Wind Turbines Generate
Prompt Energy Payback -- Study

by Daniel Cusick
E & E, June 18, 2014

A typical Pacific Northwest wind farm will pay back the energy used in its
manufacture and installation within five to eight months of coming into service.

A wind farm near Ellensburg, Wash. Utilities have asked homeowners to help store excess energy to protect the grid. The energy required to build a new commercial-scale wind turbine amounts to only a small amount of what the turbine will produce over a projected 20-year life span, according to a new life-cycle analysis of wind turbines performed by Oregon State University researchers.
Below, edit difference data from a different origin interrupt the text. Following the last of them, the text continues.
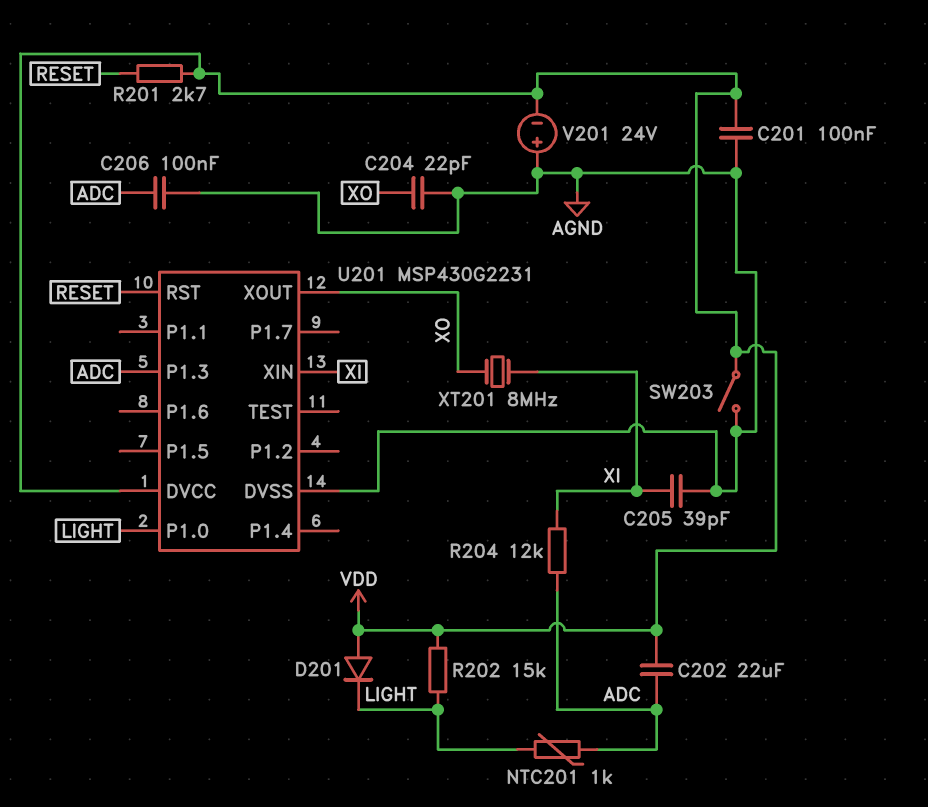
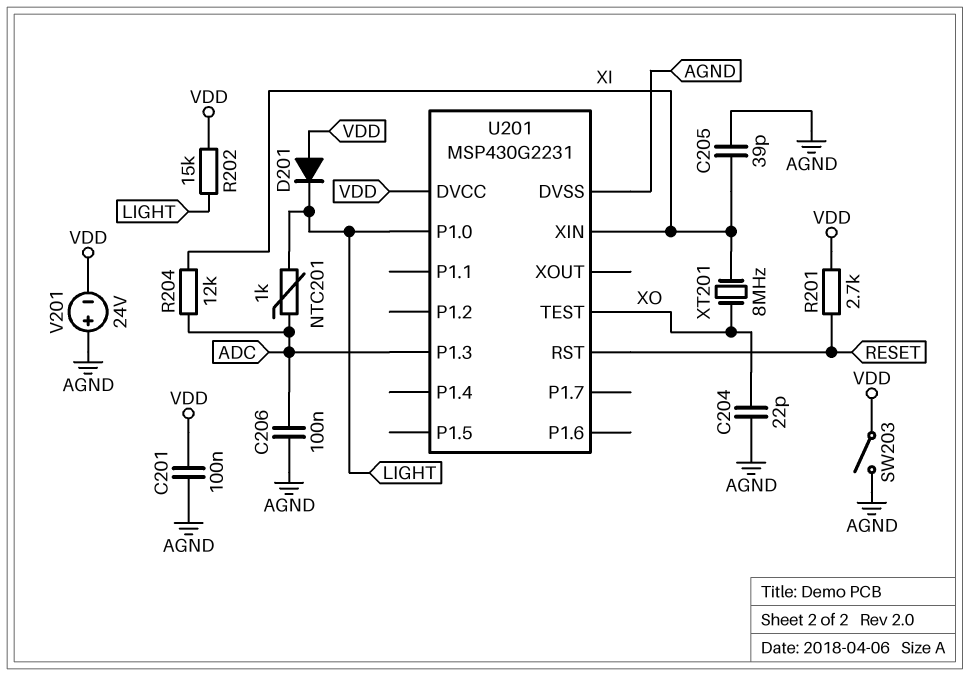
C202: 22uF (ADC, VDD) -> none
U201 pin TEST: none -> XO
U201 pin XOUT: XO -> none

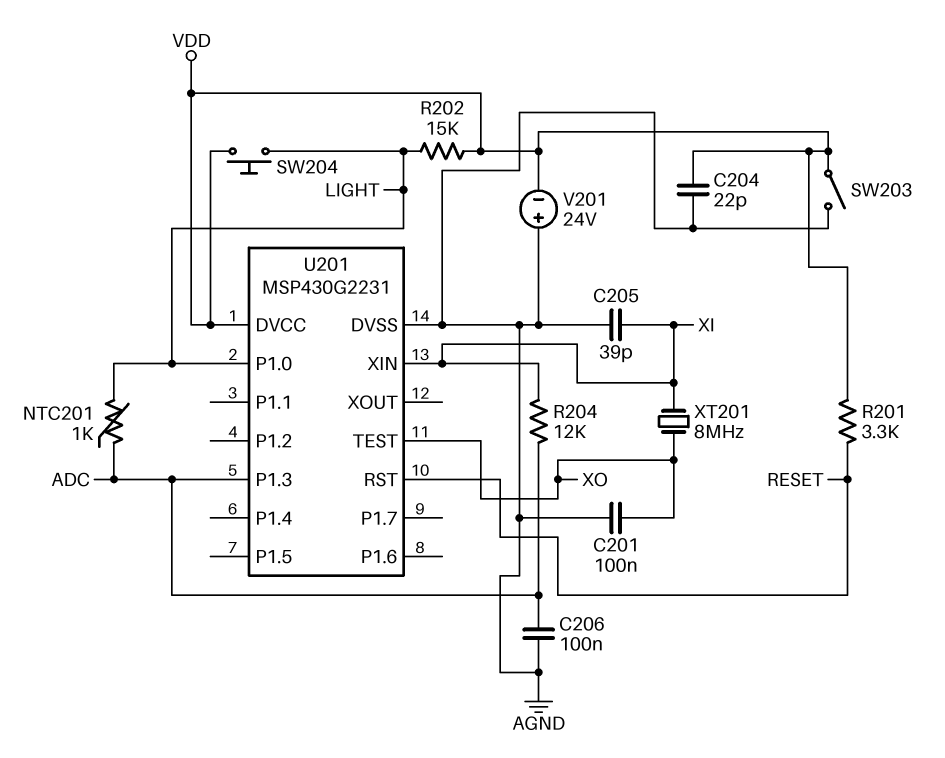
C201: 100nF (AGND, VDD) -> 100nF (AGND, XO)
C204: 22pF (AGND, XO) -> 22pF (AGND, VDD)
D201: diode (A VDD, K LIGHT) -> none
R201: 2.7k (RESET, VDD) -> 3.3k (RESET, VDD)
SW204: none -> button (LIGHT, VDD)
The environmental analysis, published in the International Journal of Sustainable Manufacturing, concludes that a 2-megawatt turbine built for a typical Pacific Northwest wind farm will pay back the energy used in its manufacture and installation within five to eight months of coming into service.

"All forms of energy generation require the conversion of natural resource inputs, which are attendant with environmental impacts and costs that must be quantified to make appropriate energy system development decisions," authors Karl Haapala and Preedanood Prempreeda explain in the paper.
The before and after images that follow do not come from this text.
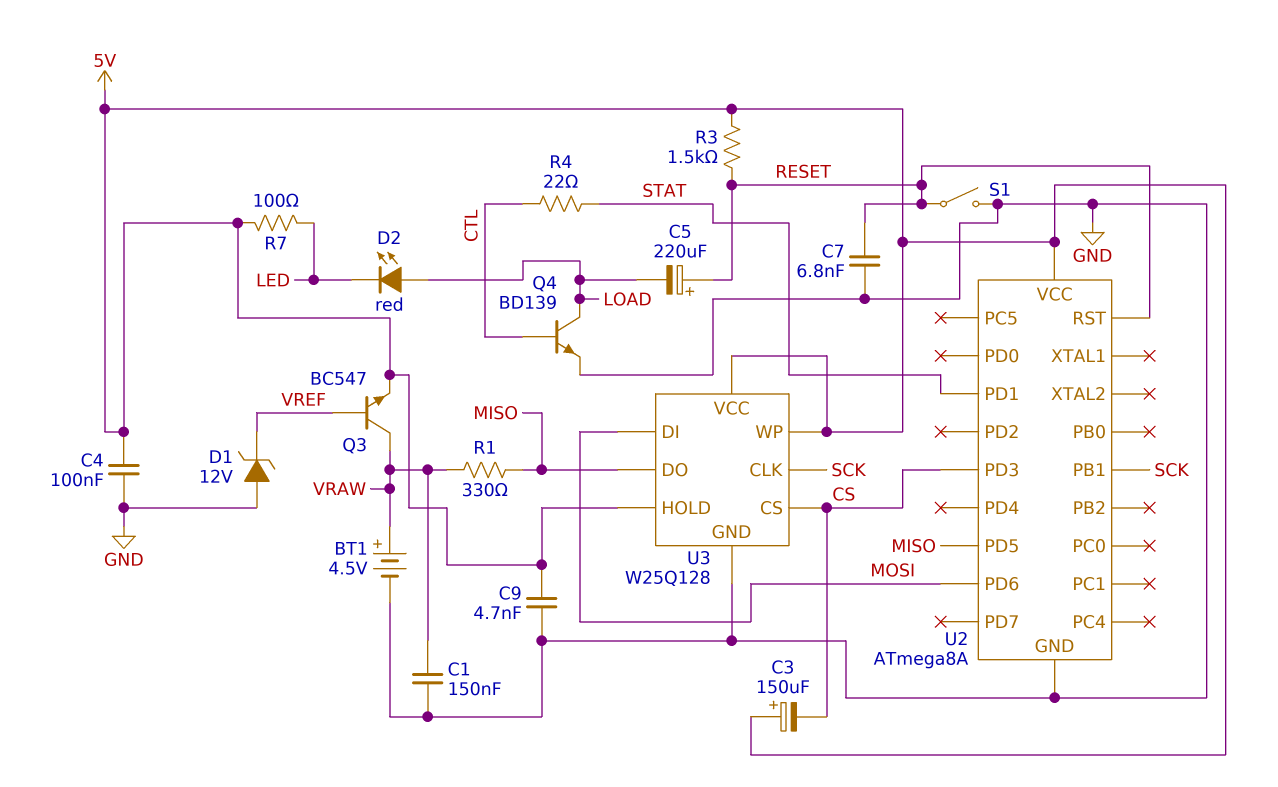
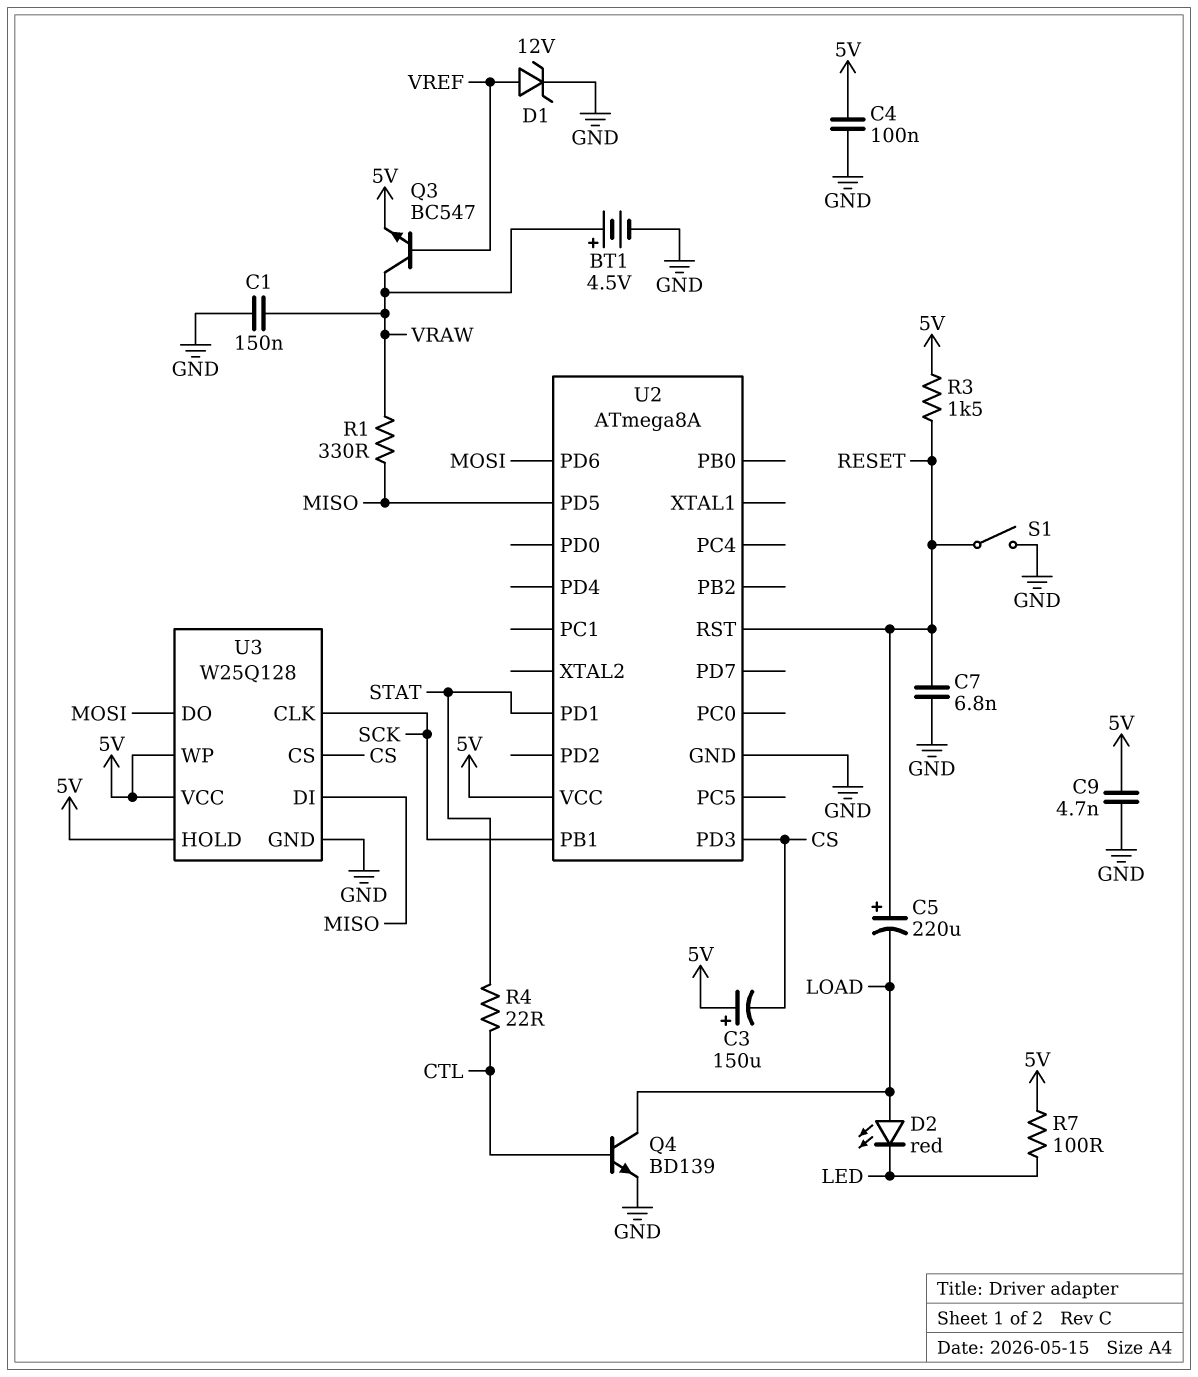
D1: zener 12V (A GND, K VREF) -> zener 12V (A VREF, K GND)
U3 pin DI: MOSI -> MISO
U3 pin DO: MISO -> MOSI

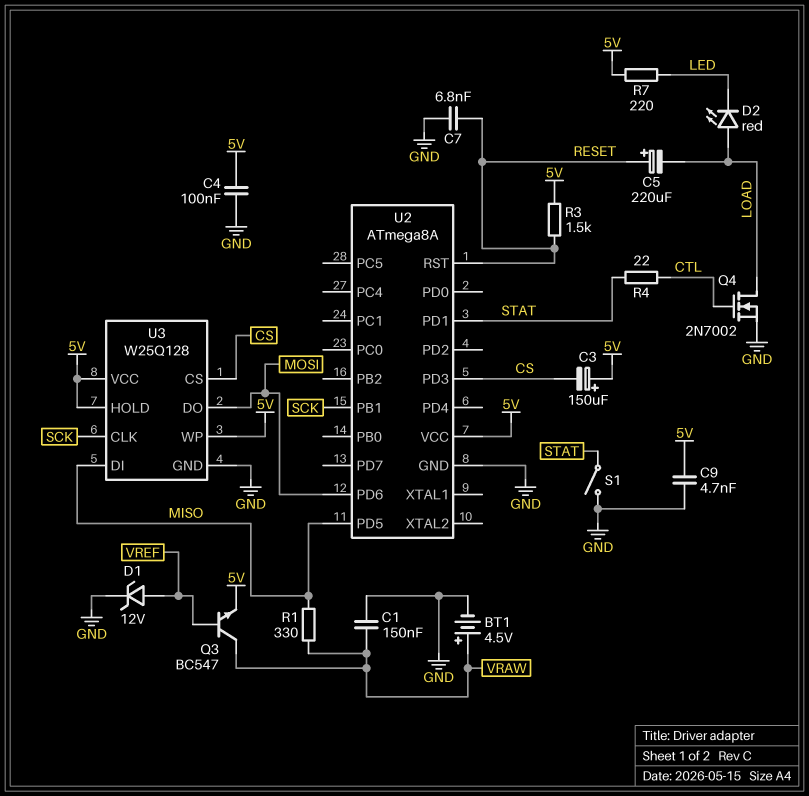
Q4: NPN BD139 (B CTL, C LOAD, E GND) -> NMOS 2N7002 (G CTL, D LOAD, S GND)
R7: 100 (5V, LED) -> 220 (5V, LED)
S1: switch (GND, RESET) -> switch (GND, STAT)

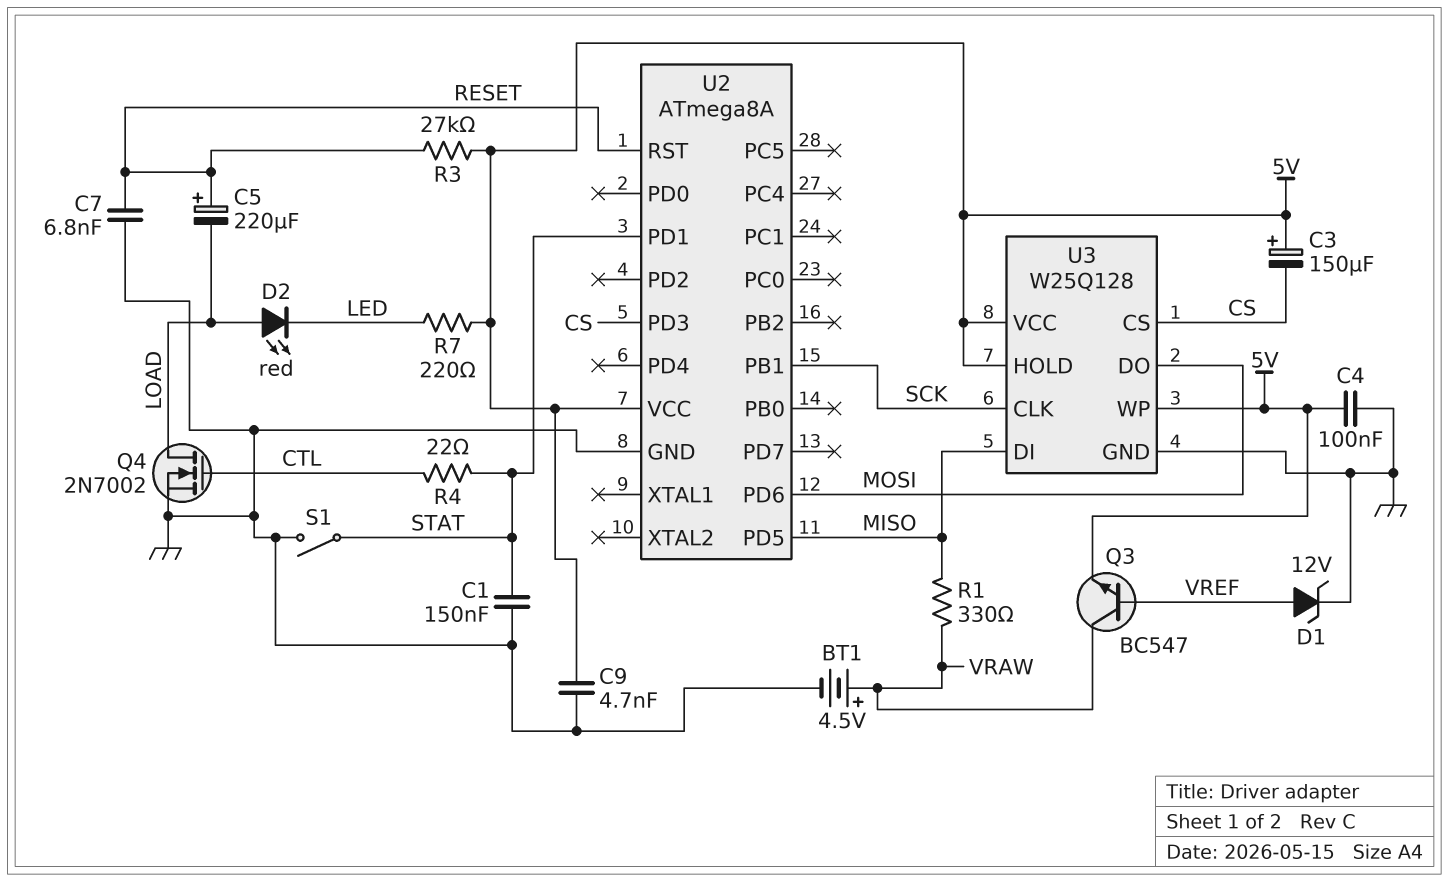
C1: 150nF (GND, VRAW) -> 150nF (GND, STAT)
R3: 1.5k (5V, RESET) -> 27k (5V, RESET)

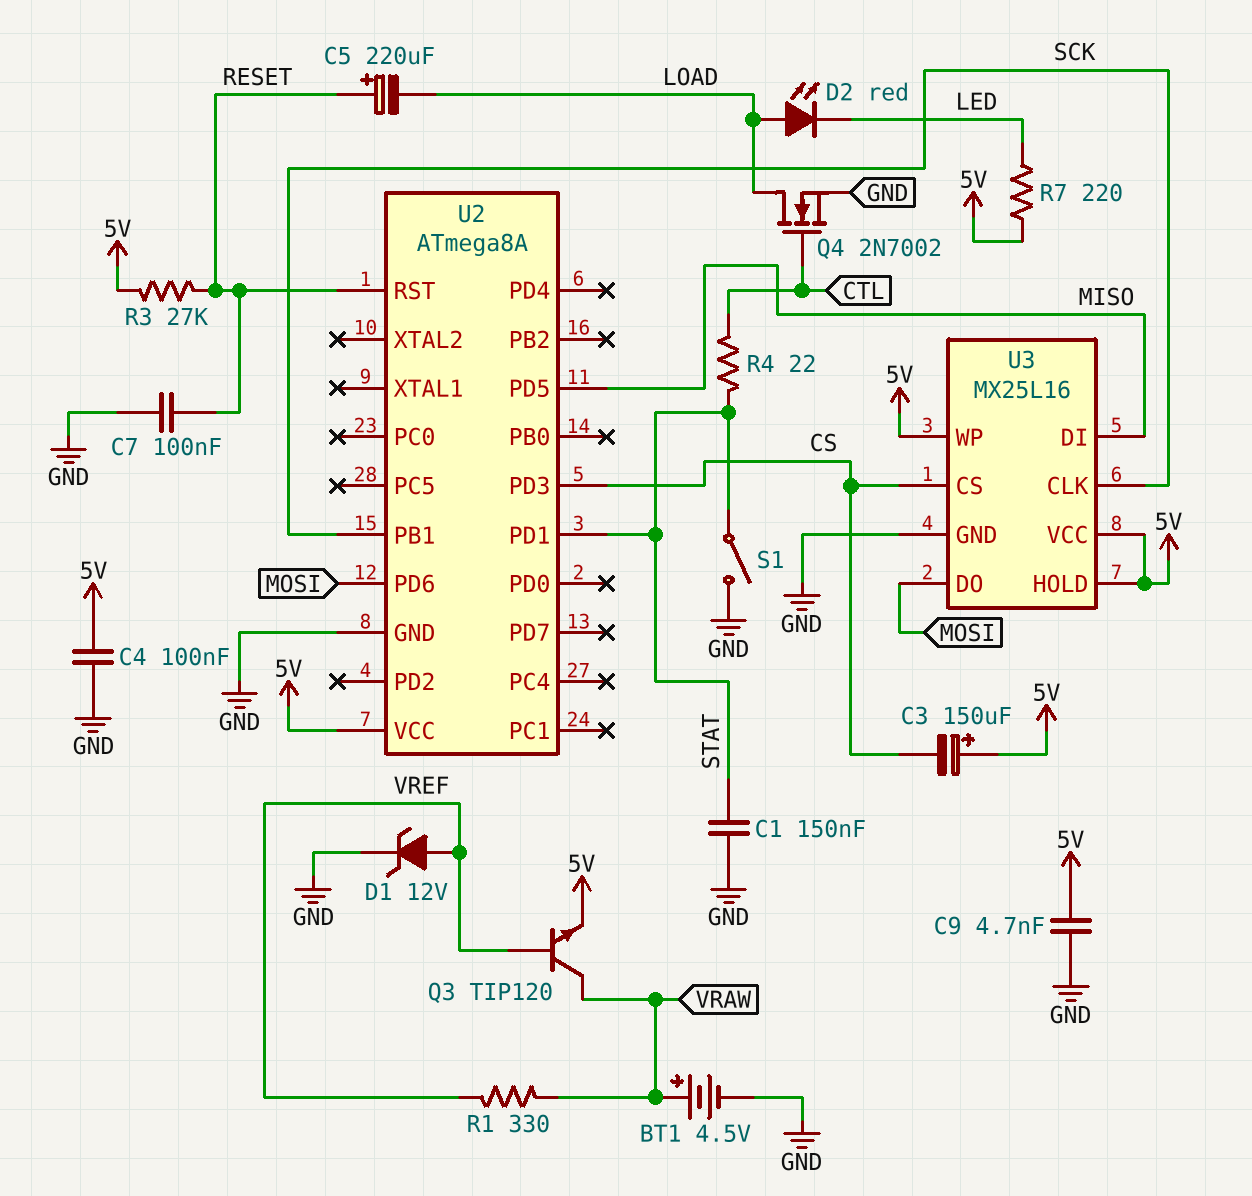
C7: 6.8nF (GND, RESET) -> 100nF (GND, RESET)
Q3: NPN BC547 (B VREF, C VRAW, E 5V) -> NPN TIP120 (B VREF, C VRAW, E 5V)
R1: 330 (MISO, VRAW) -> 330 (VRAW, VREF)
U3: W25Q128 -> MX25L16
The research examines the life cycle of two wind turbines to be installed and operated in the Columbia River Gorge on the Oregon- Washington border.

The greatest environmental impacts associated with the wind turbines, according to the paper, stem from the production of raw materials like steel, copper, fiberglass and other composites, and the energy required to manufacture turbine components such as the nacelle, tower and rotor.

Such inputs can drive up the overall cost of wind turbines, the authors found. But "even in a worst-case scenario, lifetime energy requirements for each turbine will be subsumed by the first year of active use. Thus, for the 19 subsequent years, each turbine will, in effect, power over 500 households without consuming electricity generated using conventional energy sources."

Life-cycle analyses for wind turbines account for the cost of sourcing of key raw materials as well as the transport, manufacturing, installation of the turbine; ongoing maintenance over a projected 20 years of operation; and the impacts of recycling and disposal after the turbine is retired.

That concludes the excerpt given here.